FAU Economist: Beware of bidding wars as home price correction looms.
Florida homes are selling for more than 17% above their long-term pricing trend according to professors at Florida Atlantic University and Florida International University.
Single-family homes, townhomes, condominiums and co-ops in the Sunshine State are overvalued by 17.17%, while Tampa Bay properties are fetching a 26.14% premium. The analysis is based on more than 25 years of housing data from Zillow, the online real estate portal.
“The results indicate that most Florida sellers will have no trouble finding favorable deals, while buyers will be at a distinct disadvantage in negotiations,” said Ken H. Johnson, Ph.D., a real estate economist in FAU’s College of Business. “Buyers in Tampa Bay and elsewhere need to be careful about getting into bidding wars. If the price is difficult to justify and the terms don’t feel right, walk away. There will always be another property.”
Johnson, a real estate agent for 12 years prior to his academic research pursuits, predicts that South Florida is approaching a peak at 13% and the coming expected correction will mean a period of flat property appreciation. Lack of inventory and continuing population growth will not make a 2007 like bubble burst.
Johnson and Eli Beracha, a real estate professor with FIU’s Hollo School of Real Estate, said Florida consumers should expect a near-term housing correction, but it almost certainly won’t be anywhere near the magnitude of the last housing crash in 2007 to 2012, in which many homes lost half or more of their values.
“Simply put, we are just not that overheated as compared to the last cycle in 2006, when some parts of the state were overvalued by more than 60%,” Beracha said.
The analysis also revealed the current degree of overpricing in other metropolitan markets throughout Florida:
- Orlando, 18.45%
- Jacksonville, 18.22%
- Miami, 13.18%
- Tallahassee, 10.48%
Current long-term mortgage rates are directly tied to activity by the Federal Reserve. Indication of a tapering of the latest round of quantitative easing by the Fed almost certainly will lead to an increase in mortgage rates, Johnson said.
“Eventually, higher mortgage rates will prompt more people to hold off buying, and that reduced demand will trigger the next housing event in Florida and the U.S. as a whole,” he said. “The housing inventory shortage has been building for 15 years in South Florida and it’s not going to be corrected overnight. Plus, the population continues to grow here.”
But rates still have a long way to climb before would-be buyers get skittish, he added. What’s more, the extreme shortage of homes for sale will help keep prices from falling too far, according to the professors, who said first-time buyers will continue to struggle with housing affordability even if home prices level off.
“For real estate agents,” Johnson said, “it’s going to be back to business as usual during the flat market. They list houses, they sell houses, they close houses and some days it’s going to rain.”
New agents haven’t been through these cycles like the peaks in 1981, 1983 and 2006 and the flat periods in 1989 and 1999 according to Johnson.

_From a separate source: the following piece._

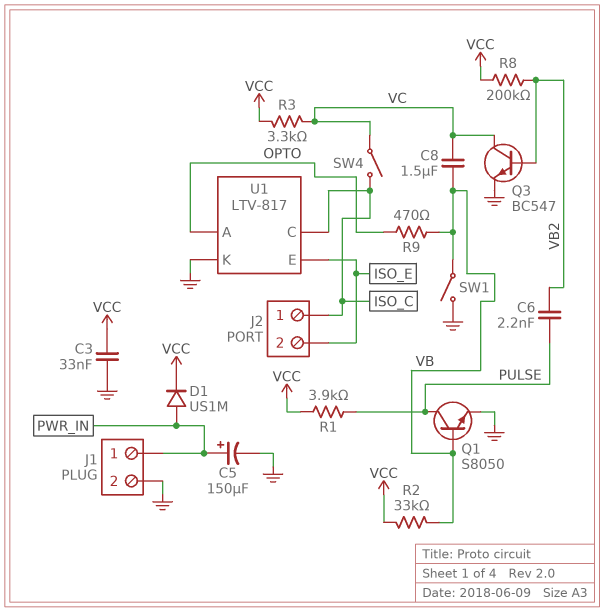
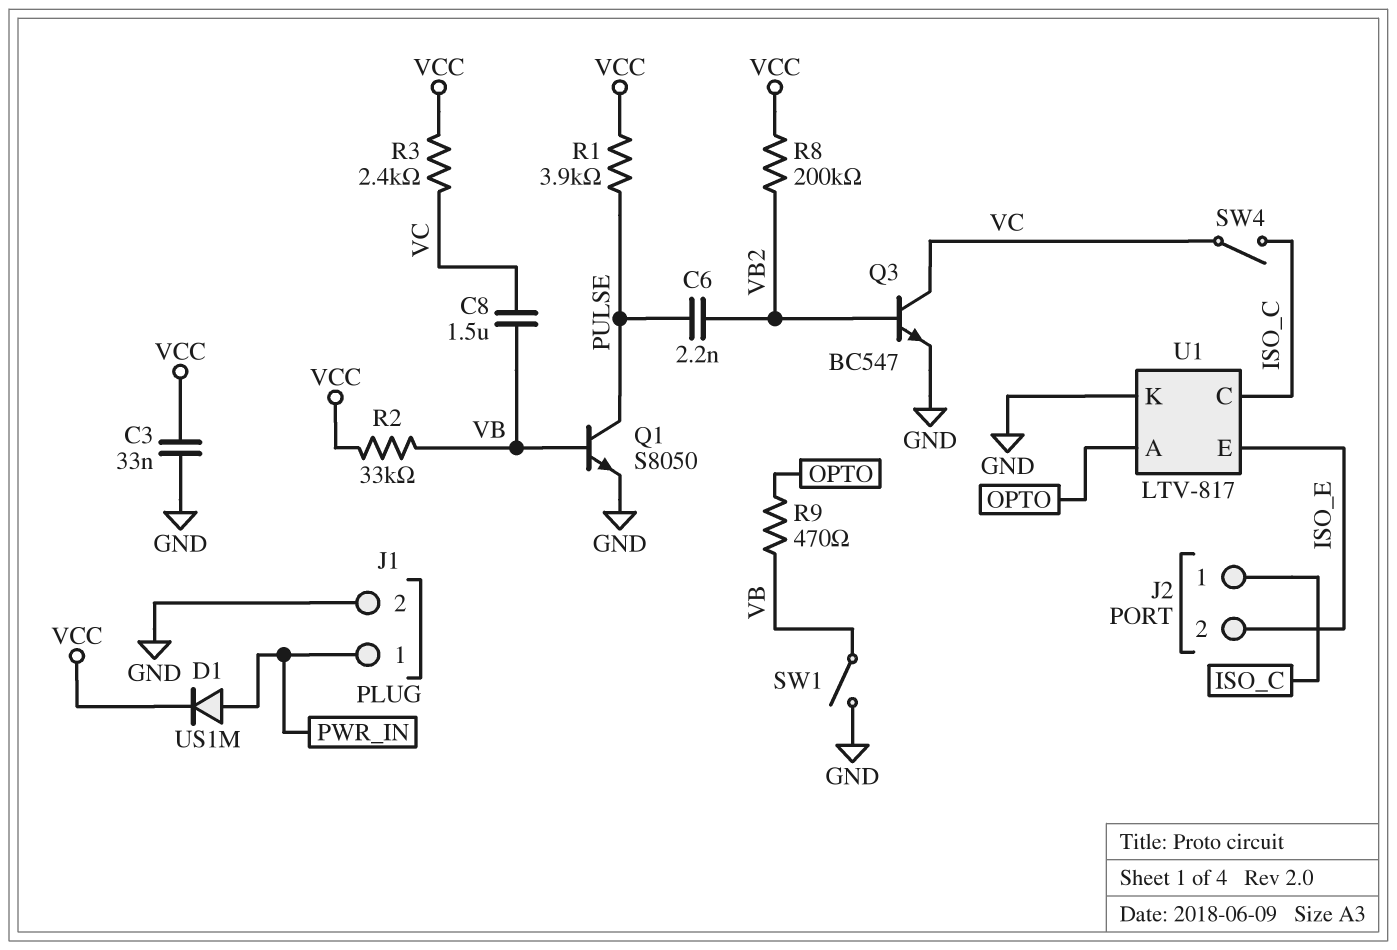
C5: 150uF (plus PWR_IN, minus GND) -> none
R3: 3.3k (VC, VCC) -> 2.4k (VC, VCC)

They might expect this market to continue. However, experienced South Florida brokers realize that while a 13% rise isn’t trivial, when the flat period happens, they will get back to serving families moving to Florida, transferring because of jobs, moving up because of raises and promotions, getting married or divorced and that those routine life events will sustain their business.
The data spans January 1996 through April 2021. Johnson and Beracha used a previously developed methodology that creates a home price estimate based on past pricing and compares it to existing levels to approximate the current premium.